Finland is winning the war on fake news. Other nations want the blueprint - Tomte
https://edition.cnn.com/interactive/2019/05/europe/finland-fake-news-intl/
======
aurizon
So Finns are smart and hard to fool, be like them...

------
ddingus
Finland does not have an establishment hostile to it's people right now.

Many western nations do.

If the war on fake news is to be won, it's gonna have to include an honest
discussion, on mainstream, corporate owned media, about corruption and it's
influence on the body politic.

So, which is it?

Get rid of fake news and have a real conversation, or continue with fake news,
but also continue with a very incomplete conversation.

One or the other, pick.

That's no joke. The Finns get news and commentary published from the economic
labor point of view all the time. People in the US, and elsewhere, do not. In
fact, that is damn tough to find here Stateside.

The Finns have a department of the future.

No Finn is losing their home, living in pain (unless medical science is not up
to the task), or struggling out of hand due to medical issues. They have
humane, rational health care.

The Finns recently ran a UBI experiment that didn't deliver the results
anticipated.

The Finns have a reasonably socialized society that adds a lot of value and
security to every Finns life.

The Finn mothers all can go get the baby box. That was a thing began after the
last world war. The idea being every single young Finn gets the same start in
life, and their mother having everything she needs to be a mom proper.

You should read about it:
[https://www.bbc.com/news/magazine-22751415](https://www.bbc.com/news/magazine-22751415)

Looks to me like they are for sale too. Damn. I had an opportunity to gift one
and didn't know!

The society capable of things like this is a society having an entirely
rational conversation, young, old, wealthy, poor alike.

Despite a much reduced need for the baby box today, it remains extremely
popular. New mothers and fathers alike are eager to find out what is in it,
and carry on a good, solid tradition (and damn smart social policy), likely a
part of their own lives today, again, poor, wealthy alike.

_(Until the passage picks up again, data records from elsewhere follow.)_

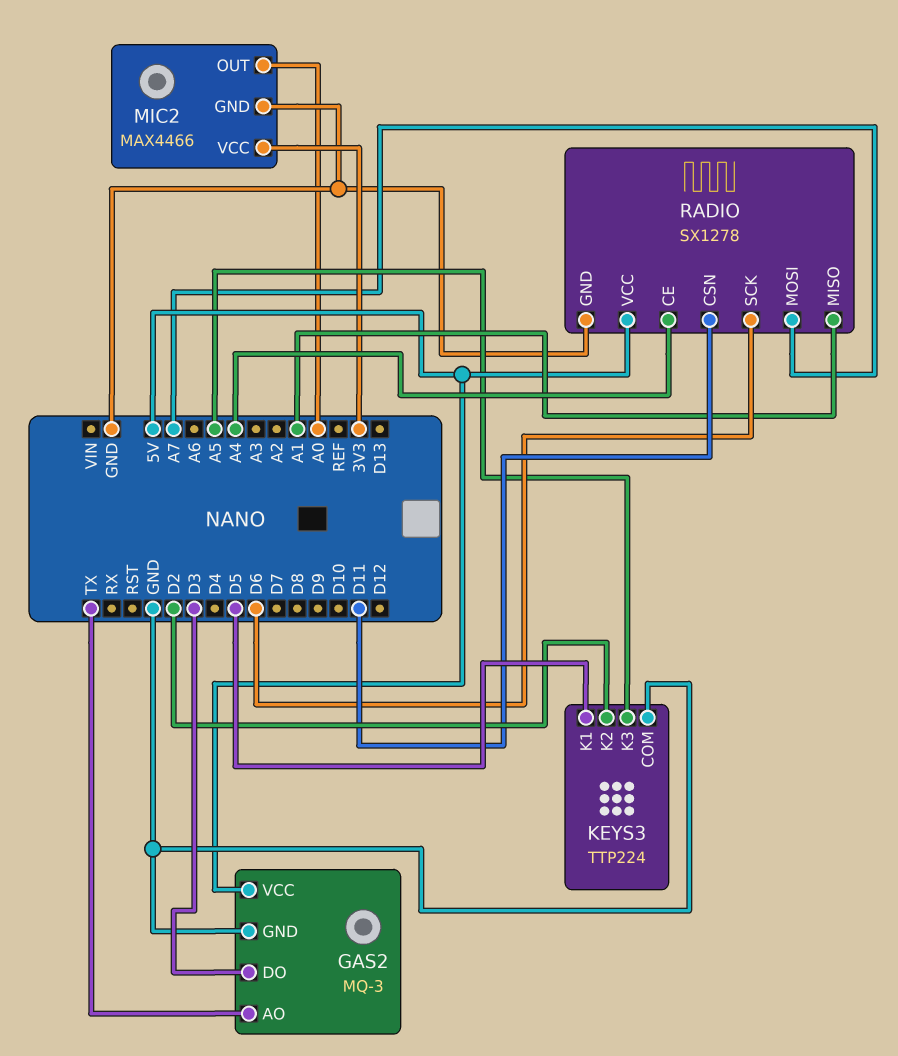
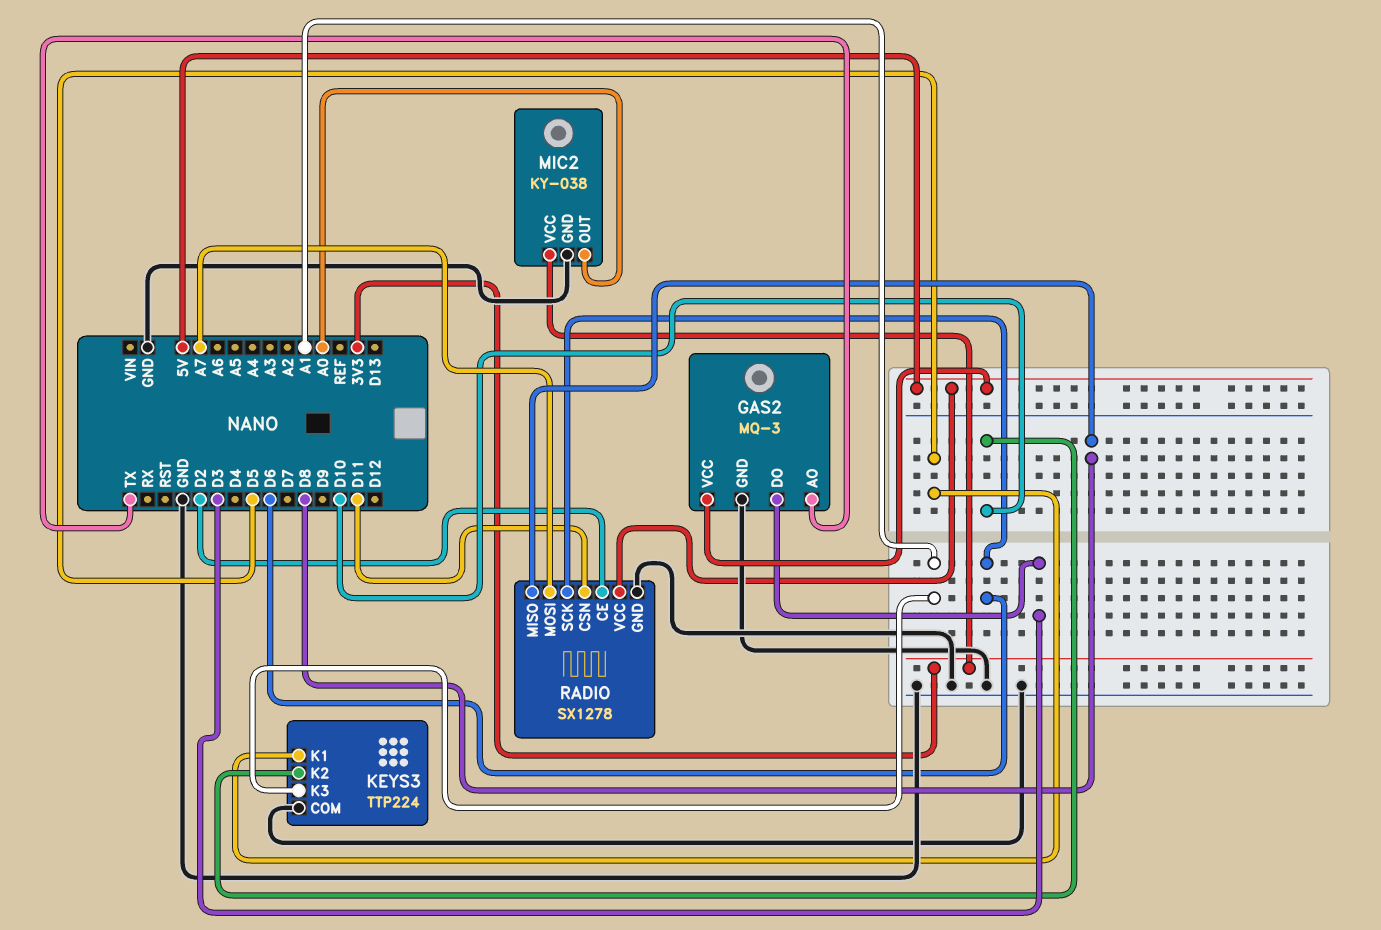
KEYS3 pin K2: D2 -> D10
KEYS3 pin K3: A5 -> A1
MIC2: MAX4466 -> KY-038
RADIO pin CE: A4 -> D2
RADIO pin MISO: A1 -> D8

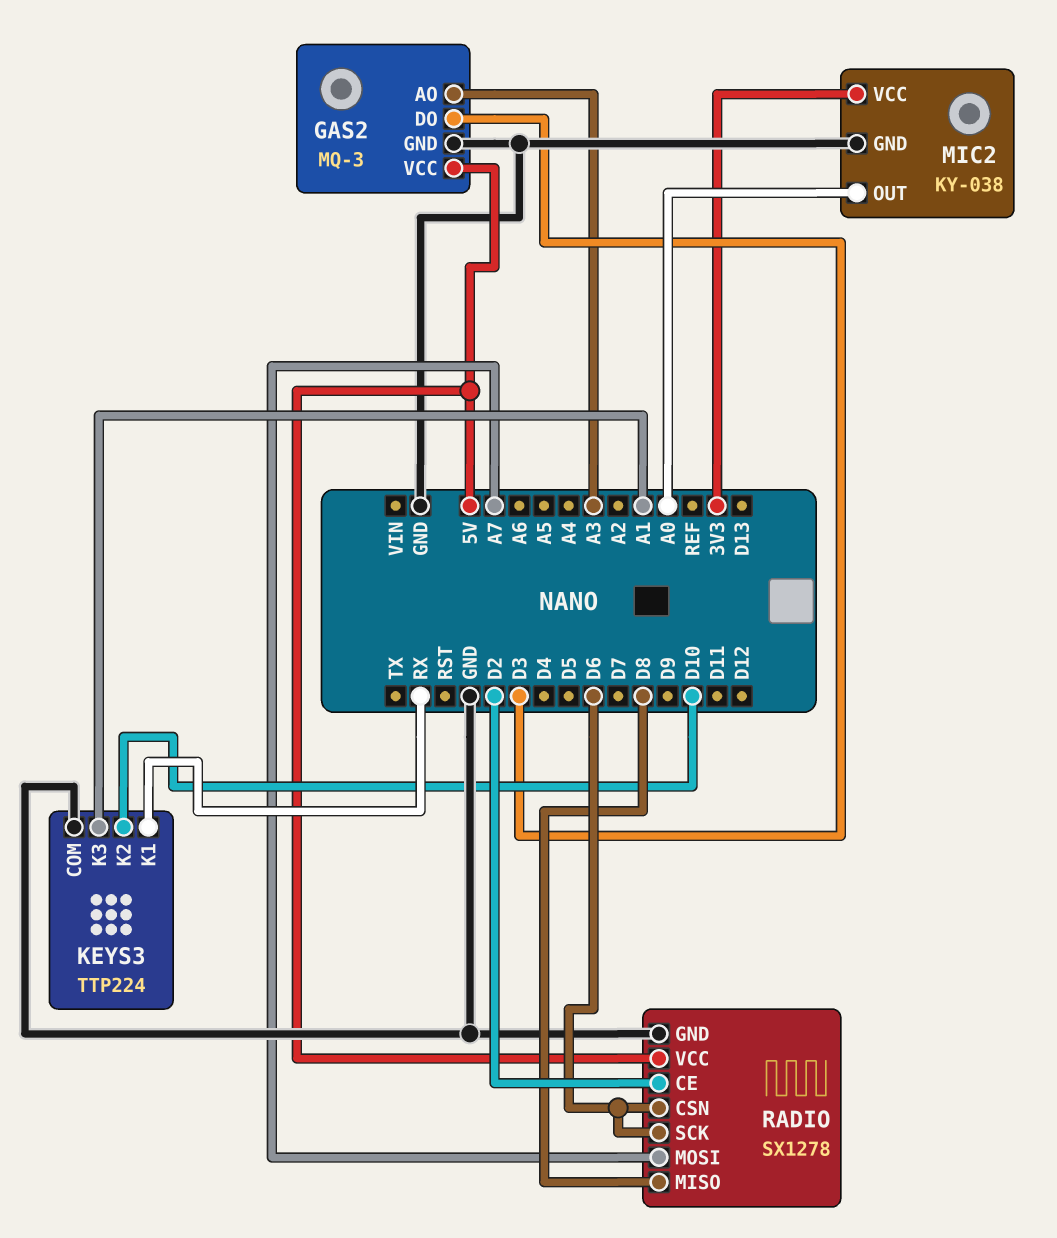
GAS2 pin AO: TX -> A3
KEYS3 pin K1: D5 -> RX
RADIO pin CSN: D11 -> D6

Ours is not having that kind of conversation, and is there any wonder at all
we have a fake news problem?

None kids, and I urge you to think long and hard about all of that. I sure
have.

That blueprint is not complicated:

Government and media actually serving the people will result in the people
gaining trust and affinity for it, which very nicely marginalizes fake news
into the threat it would be, given such a state of affairs.

Get the money out of politics, and do what it takes to publish news and
opinion that is actually speaking with the people, not to them, or for them,
or at them, and the needs and wants of all involved.

To get consideration it must also be given.